Die Antwort von Flock-CEO Shawn Hardin ist weniger eindeutig. Nach seiner Aussage wird die nächste Flock-Version 2.1 definitiv auf der Mozilla Plattform basieren. Darüber hinaus ist aber wohl alles möglich, denn wie er betont, ist der Browser-Markt in Bewegung geraten und man wolle für Flock nur die beste Technologie im Sinne der Nutzer verwenden.
Ein Umschwenken auf Google Chrome hätte zum jetzigen Zeitpunkt aber auch einen entscheidenden Nachteil: Chrome gibt es momentan nur für Windows.
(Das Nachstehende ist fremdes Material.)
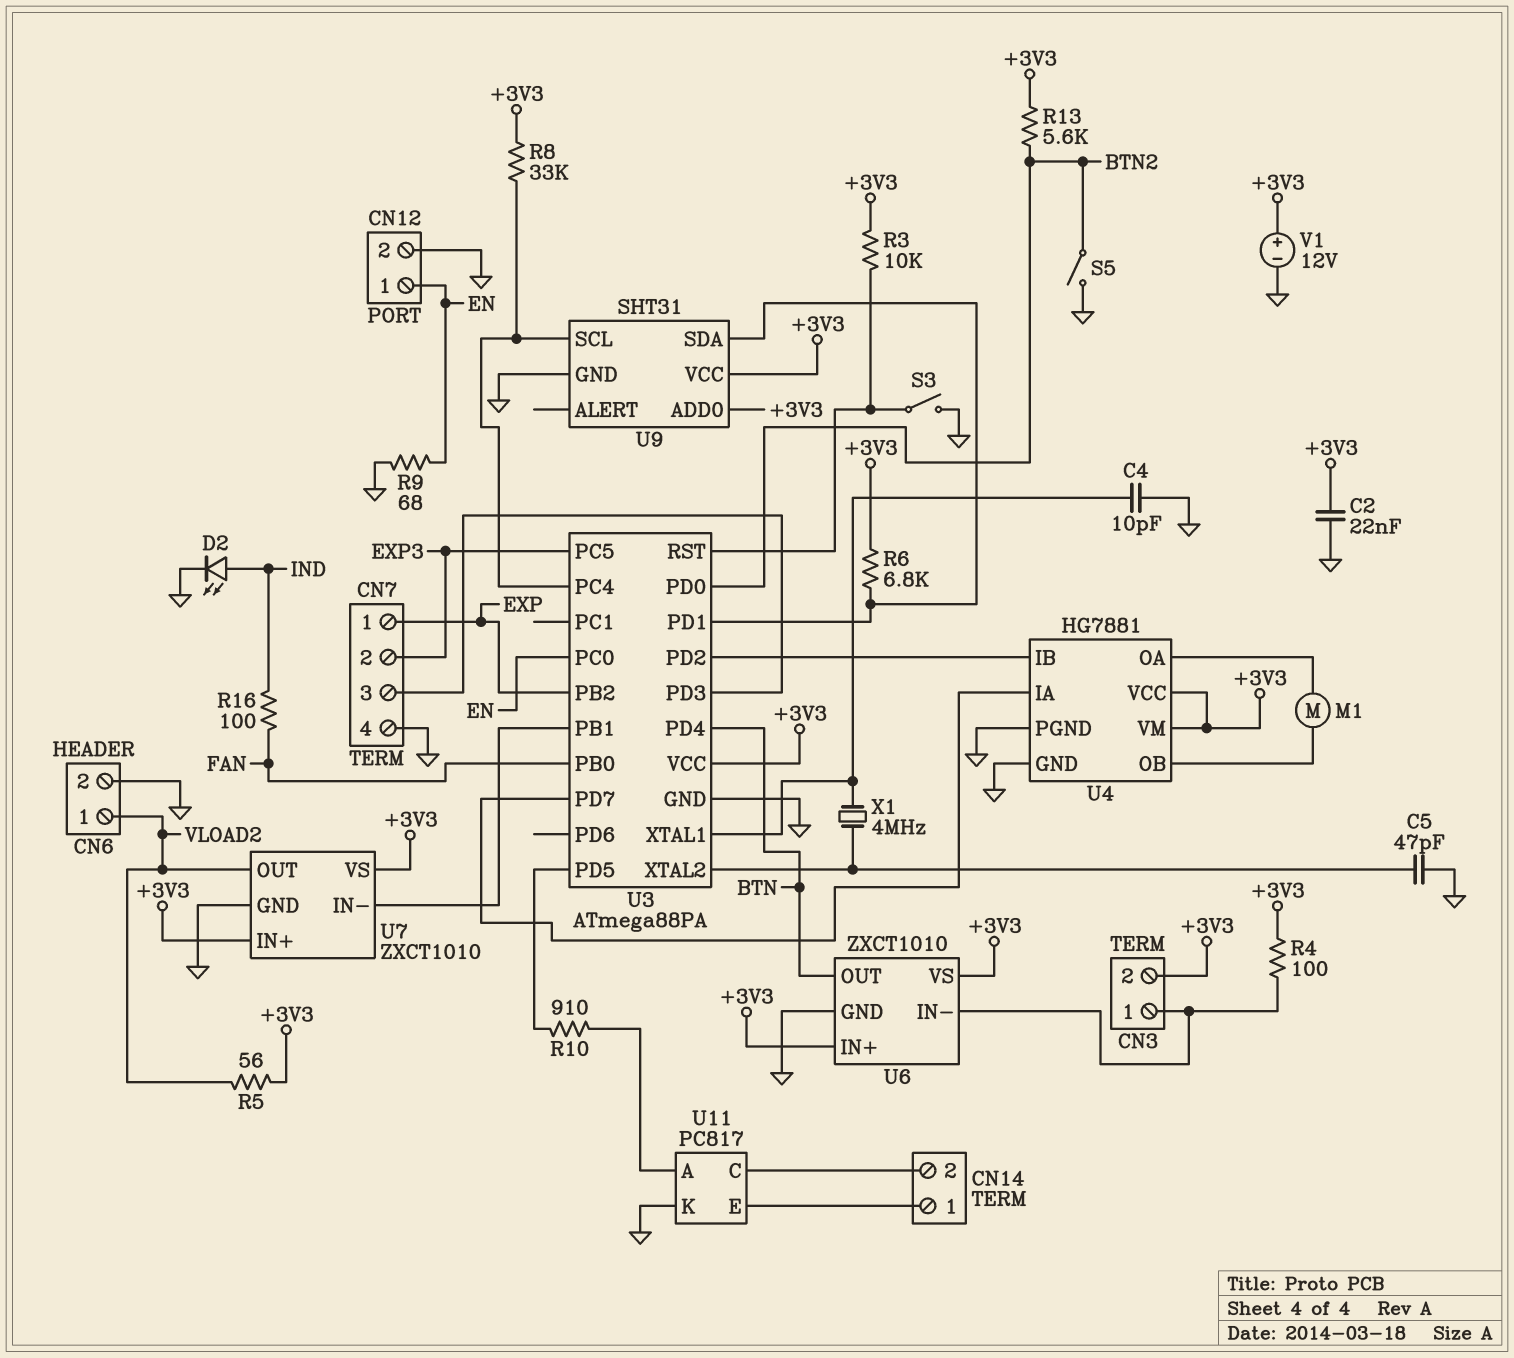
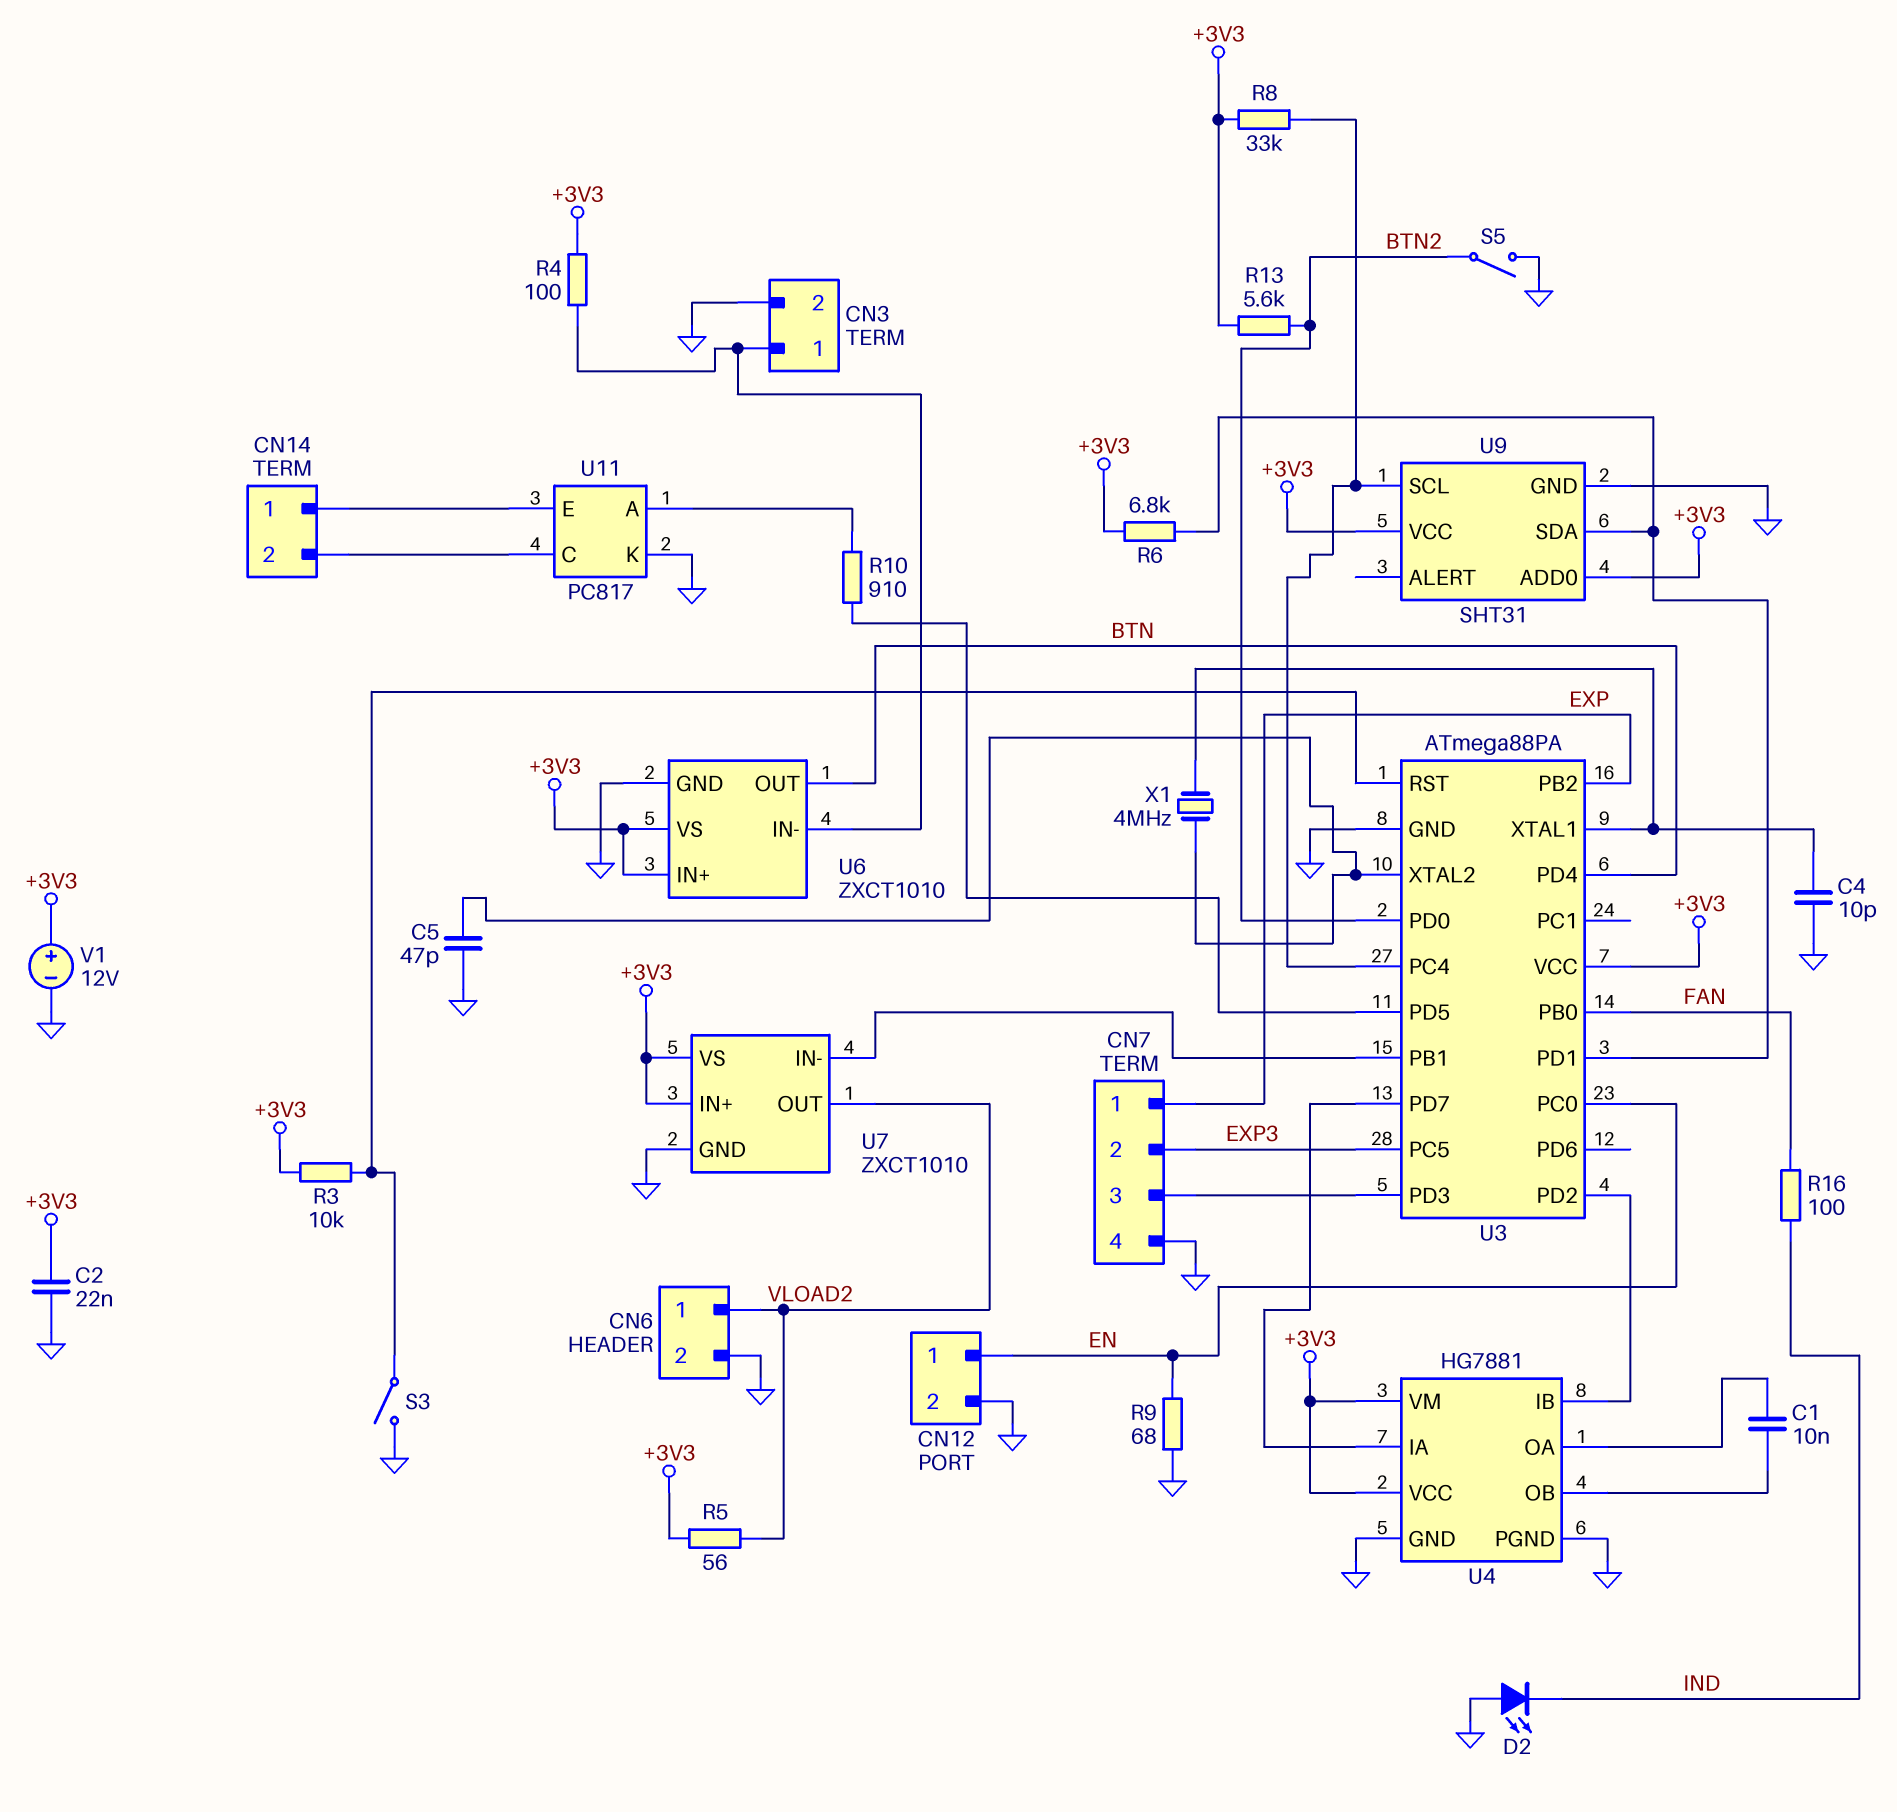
C1: none -> 10nF (U4/OA, U4/OB)
CN3 pin 2: +3V3 -> GND
D2: LED (A IND, K GND) -> LED (A GND, K IND)
M1: motor (U4/OA, U4/OB) -> none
Daher liegt die Vermutung nahe, dass die Flock-Entwickler mit einem Wechsel der Basis warten werden, bis Google die angekündigten Versionen für Mac OS X und Linux bereitstellt. Erst dann wäre ein Wechsel sinnvoll, will man nicht einen Teil der jetzigen Nutzer ausschließen.
Zum Schluss erklärt Hardin dann noch vielsagend, sein Entwicklerteam wäre in der Tat in einer aufregenden Entwicklungsphase, in der einige herausragende Veränderungen umgestetzt werden sollen. Noch sei es aber zu früh, um Einzelheiten zu verraten.